UNCTAD projects 8.1% GDP growth for India in 2011, next only to China


OIn the midst of an anticipated global slowdown to 3 per cent in 2011, the United Nations Conference on Trade and Development (UNCTAD) has highlighted India as a shining star, projecting an economic growth of 8.1 per cent — the fastest rate of expansion in the world after China.

In its ‘Trade and Development Report 2011' released here on Tuesday by economist and JNU professor Jayati Ghosh, UNCTAD stated that despite the slowdown in developed countries, the Indian economy is set to grow by 8.1 per cent in 2011 as against to 8.6 per cent in 2010. Surpassing India during the year would be the East Asian giant China with a growth rate of 9.4 per, slightly lower than the 10.3 per cent posted in 2010.
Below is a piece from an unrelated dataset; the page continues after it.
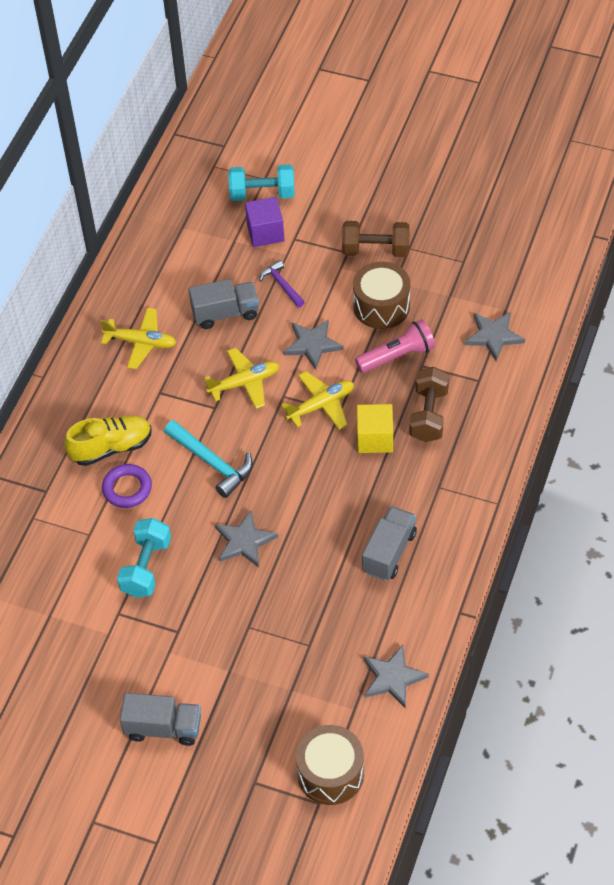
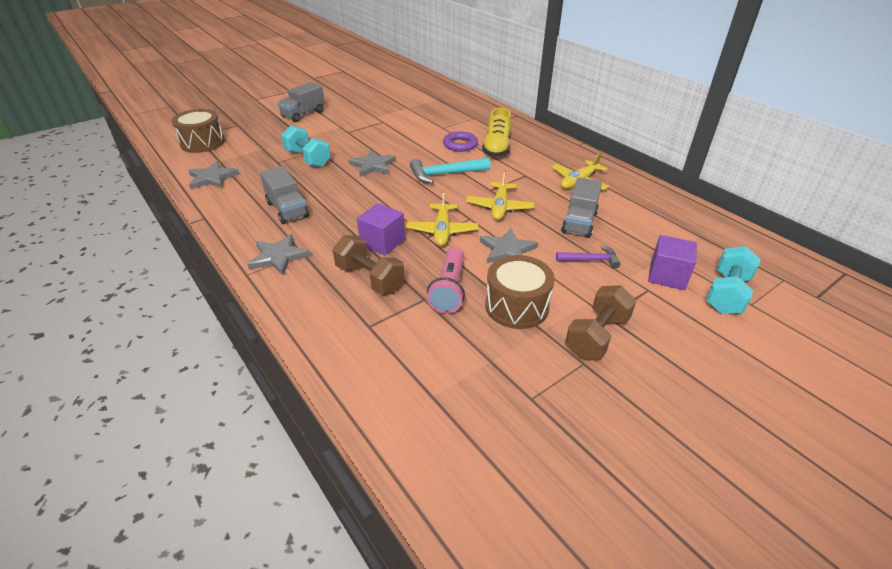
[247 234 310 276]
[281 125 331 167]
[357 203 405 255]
“In South Asia, India continues to pursue rapid economic growth (close to 8 per cent), based mainly on strong domestic consumption and investment, but also on the positive contribution of net exports,” The TDR 2011 said. Interestingly, UNCTAD's growth projection for India during the calendar year is only marginally lower than the International Monetary Fund's estimated of 8.2 per cent and slightly above the 8 per cent level forecast by the Reserve Bank of India (RBI) for the current fiscal year.
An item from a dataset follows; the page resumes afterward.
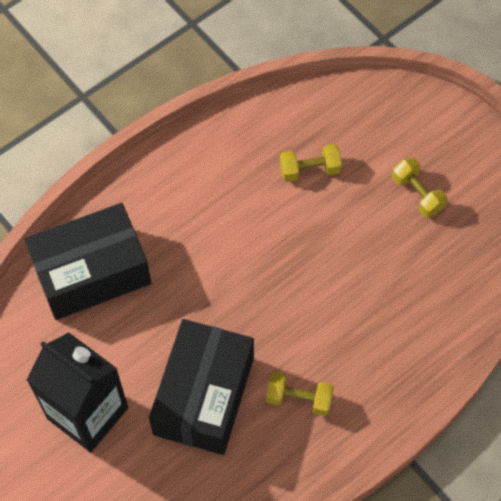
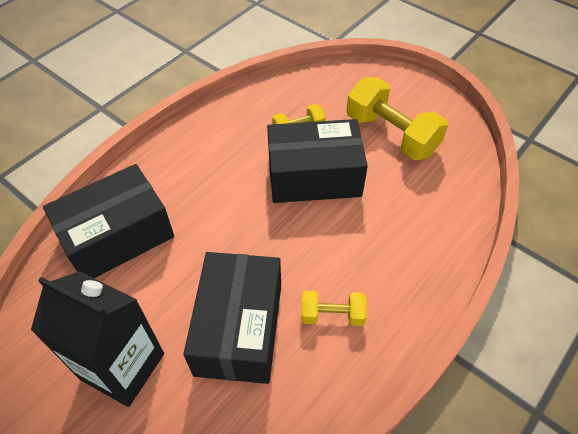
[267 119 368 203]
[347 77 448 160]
The various estimates are also in line with the World Bank's projection of 8 per cent 2011-12 and the Asian Development Bank's 8.2 per cent for the fiscal. While global economic growth in 2011, the report said, is likely to slow down to 3.1 per from almost 4 per cent in 2010, developing economies are also likely to be affected by recession in the developed world. However, even as the developing countries are expected to regain the pre-crisis growth rate of 6 per cent in 2011, economic expansion in the developed economies is likely to be only about 1.5-2 per cent, it said.
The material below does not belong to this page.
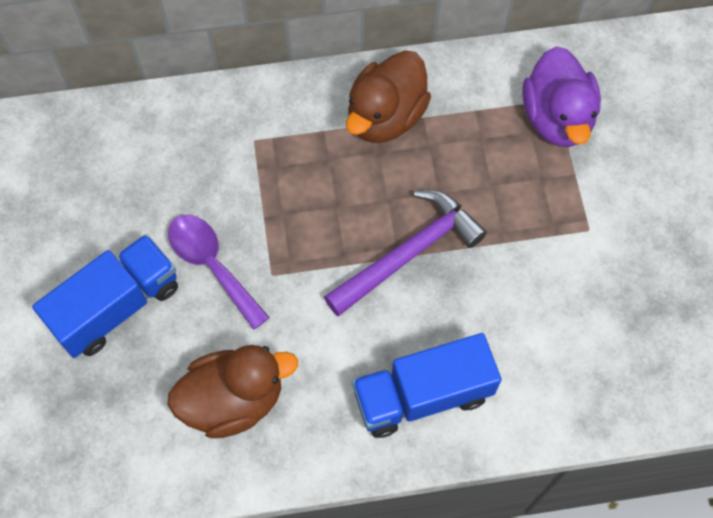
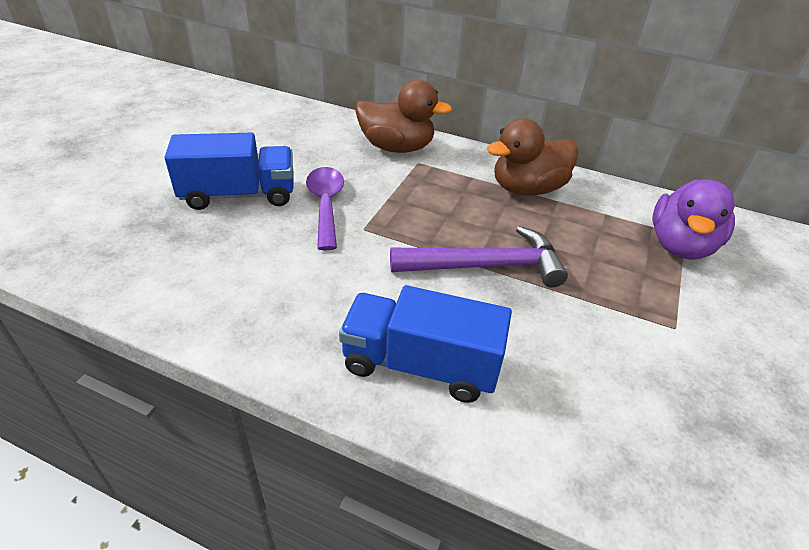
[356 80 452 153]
The South Asia region, UNCTAD said, is likely to be among the best performers globally, with a growth of seven per cent in 2011. On the other hand, growth in the U.S. is likely to remain low on account of low domestic demand, stagnating wages. while the European debt crisis is also expected to act as a drag on the global growth. As for India, UNCTAD noted that its growth story is mainly on account of domestic demand.